What About a 6-Week Machine Learning Project? Beginners Friendly Cat vs Dog Classification Problem.(Week 6)

Rohith Vazhathody
Analytics Vidhya
Published in
6 min readSep 2, 2020

--

Prediction

It’s been 6 long weeks since I started working on my Cat Vs Dog Classification Project. I was able to learn a lot of new things, in the course of this project’s completion. It made me go through the documentation for several times, ask many questions, search for the answers and even rerun the code that put me in doubt, during various stages.

All of this began from searching for the data set which I got from Kaggle.com. My next step was uploading it into google drive and mounting the data on google colab. After all of it was done, I was ready to code and work with the data set.

All the given operations were performed:

  1. Finding the image labels.
  2. Creation of a validation set.
  3. Turning data into batches.
  4. Selecting and building a model.
  5. Creating Callbacks.
  6. Training our model on the subsets of data.
  7. Predicting and evaluating the model.
  8. Training the model on the full data set.
  9. Saving and Loading the model. ( Link to Previous Article ).

Once all these operations were catered to, I was left with the task of making predictions on the test data set and making custom image prediction.

Predictions on Test Data

After training the model on the full data set and loading the saved model, we were ready to test the model with the test data.

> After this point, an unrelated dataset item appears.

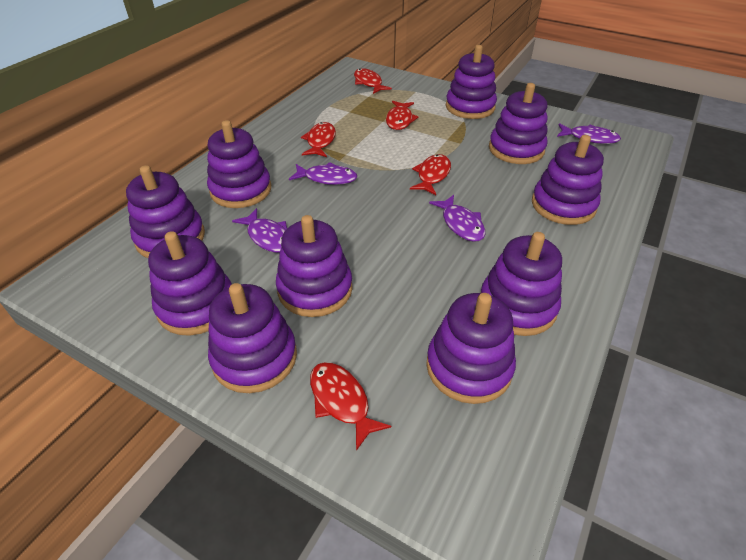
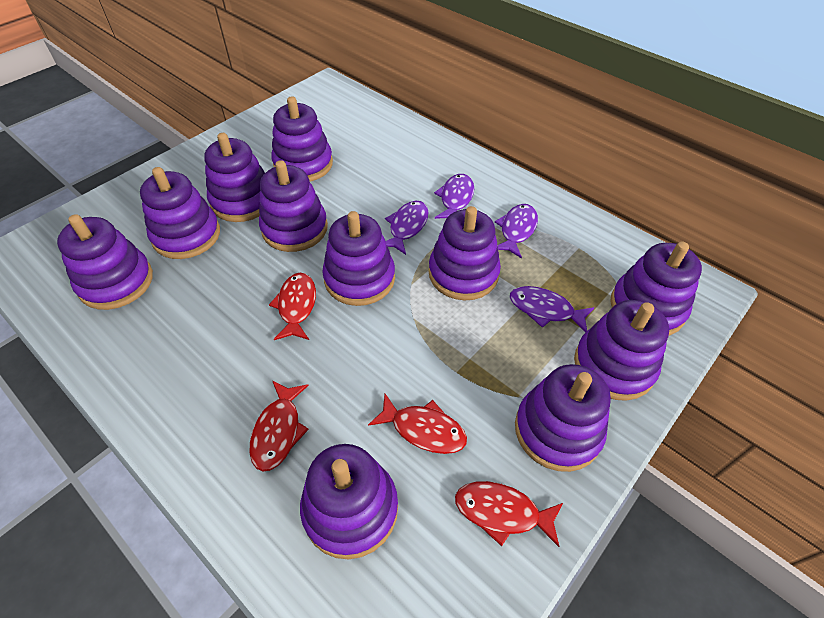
purple stacking toy: 10 -> 11
red fish: 5 -> 4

In order to make predictions on the test data set, we needed a few things:

  • Get the test image filenames.
  • Convert the filenames into data batches using create_data_batches() and also set the parameter into true since we are using test data set and there won’t be any labels.
  • Make a predictions array by passing the test batches to predict() method on our model.
  • Get the test image filenames

We can directly access the file path by just copying the path of the file and then adding it into a list. This had to be done for both cat and dog..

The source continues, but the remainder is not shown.